Related: Got “That Girl” Hair Envy? These 5 Products Will Give You TikTok-Level Shiny Hair

How to Deal With Disaster

Hair stylist red flags
Photo: Courtesy NBC/Warner Bros

What if the worst has happened and your hair is… ruined? Prevention is better than cure.

There can also sometimes be an awkward in-between phase when you’re transitioning from one colour to the next — and not feeling 100 per cent satisfied at this stage can be normal. Your hairdresser should communicate this with you though.

“Sometimes there’s a journey and it might take a couple of appointments to get where you want to go,” says Nader. In these instances, so long as your hairdresser has described the process, you shouldn’t necessarily hit the panic button. They may actually be looking out for the health of your hair. 

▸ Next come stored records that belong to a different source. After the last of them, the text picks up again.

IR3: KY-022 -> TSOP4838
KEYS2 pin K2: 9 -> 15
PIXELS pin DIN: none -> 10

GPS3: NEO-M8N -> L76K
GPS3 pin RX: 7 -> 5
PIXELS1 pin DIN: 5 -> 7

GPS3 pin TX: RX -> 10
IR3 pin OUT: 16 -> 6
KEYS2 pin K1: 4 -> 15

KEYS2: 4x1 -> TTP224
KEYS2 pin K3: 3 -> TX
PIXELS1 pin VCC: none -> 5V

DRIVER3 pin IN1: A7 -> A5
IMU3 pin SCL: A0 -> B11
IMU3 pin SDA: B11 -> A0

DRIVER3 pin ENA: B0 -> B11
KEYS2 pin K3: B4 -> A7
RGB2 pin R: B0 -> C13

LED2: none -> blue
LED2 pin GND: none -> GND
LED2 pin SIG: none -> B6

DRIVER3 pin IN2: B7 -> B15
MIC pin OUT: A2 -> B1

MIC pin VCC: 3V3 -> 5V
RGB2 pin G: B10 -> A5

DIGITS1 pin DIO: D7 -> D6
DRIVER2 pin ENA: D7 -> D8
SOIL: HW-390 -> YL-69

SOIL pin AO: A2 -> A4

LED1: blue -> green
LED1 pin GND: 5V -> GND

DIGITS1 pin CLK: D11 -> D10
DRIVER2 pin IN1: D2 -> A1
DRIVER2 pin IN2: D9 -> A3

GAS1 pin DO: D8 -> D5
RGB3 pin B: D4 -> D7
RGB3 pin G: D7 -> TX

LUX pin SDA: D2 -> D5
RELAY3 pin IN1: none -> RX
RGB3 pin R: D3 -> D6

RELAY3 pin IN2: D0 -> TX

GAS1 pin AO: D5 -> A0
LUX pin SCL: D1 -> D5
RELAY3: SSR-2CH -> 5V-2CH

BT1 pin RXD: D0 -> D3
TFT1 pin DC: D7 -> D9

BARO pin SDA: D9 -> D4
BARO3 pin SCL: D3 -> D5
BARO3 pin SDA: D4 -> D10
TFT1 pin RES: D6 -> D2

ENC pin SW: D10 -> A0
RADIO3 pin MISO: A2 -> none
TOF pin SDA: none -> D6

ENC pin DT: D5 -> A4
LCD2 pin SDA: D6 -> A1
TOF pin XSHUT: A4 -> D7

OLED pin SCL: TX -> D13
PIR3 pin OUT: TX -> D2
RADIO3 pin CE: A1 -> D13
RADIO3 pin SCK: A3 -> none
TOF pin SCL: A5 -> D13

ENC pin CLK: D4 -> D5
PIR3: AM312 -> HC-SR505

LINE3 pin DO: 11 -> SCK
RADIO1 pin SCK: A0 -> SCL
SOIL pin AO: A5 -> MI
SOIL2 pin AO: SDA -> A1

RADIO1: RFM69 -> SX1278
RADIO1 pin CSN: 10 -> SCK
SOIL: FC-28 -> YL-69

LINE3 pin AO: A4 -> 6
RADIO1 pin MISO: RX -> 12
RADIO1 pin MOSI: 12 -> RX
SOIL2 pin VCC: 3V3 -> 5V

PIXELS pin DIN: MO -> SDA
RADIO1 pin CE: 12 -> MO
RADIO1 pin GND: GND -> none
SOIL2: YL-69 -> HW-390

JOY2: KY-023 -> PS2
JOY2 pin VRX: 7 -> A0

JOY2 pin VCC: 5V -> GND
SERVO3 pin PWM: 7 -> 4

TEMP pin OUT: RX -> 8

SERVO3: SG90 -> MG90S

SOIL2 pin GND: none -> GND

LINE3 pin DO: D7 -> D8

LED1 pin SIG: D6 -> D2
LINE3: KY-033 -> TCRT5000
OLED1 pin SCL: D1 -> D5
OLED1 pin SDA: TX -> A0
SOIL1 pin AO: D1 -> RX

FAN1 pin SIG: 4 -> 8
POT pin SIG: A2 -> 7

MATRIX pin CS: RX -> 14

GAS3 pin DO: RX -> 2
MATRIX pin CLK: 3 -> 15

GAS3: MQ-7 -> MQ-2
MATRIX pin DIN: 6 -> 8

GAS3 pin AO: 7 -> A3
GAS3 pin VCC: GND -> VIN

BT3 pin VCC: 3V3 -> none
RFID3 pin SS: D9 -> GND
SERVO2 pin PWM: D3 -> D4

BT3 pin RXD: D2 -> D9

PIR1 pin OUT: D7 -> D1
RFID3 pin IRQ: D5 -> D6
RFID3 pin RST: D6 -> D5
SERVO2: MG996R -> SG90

So what if the worst has happened and your hair is a disaster? For most of us, this is a crushingly embarrassing experience. But Nader says that just like in a consult, communication is key when trying to remedy a bad cut. Nader says there is a way to toe the line between being civil and assertive. 

Remember, everyone, has an off day and post-COVID the service industry is under more pressure than ever — with hair salons particularly impacted. “First and foremost, don’t yell or abuse us,” says Nader, “that is not going to help matters.” As horrifying as it might seem to the unassertive amongst us, it’s best to let your hairdresser know you’re not happy while you’re still in the chair. “It’s much easier to rectify the situation there and then, not later with a distressed email or a voicemail,” he says. 

It’s also very possible that the problem isn’t as huge as you think it is and could take only fifteen minutes to fix.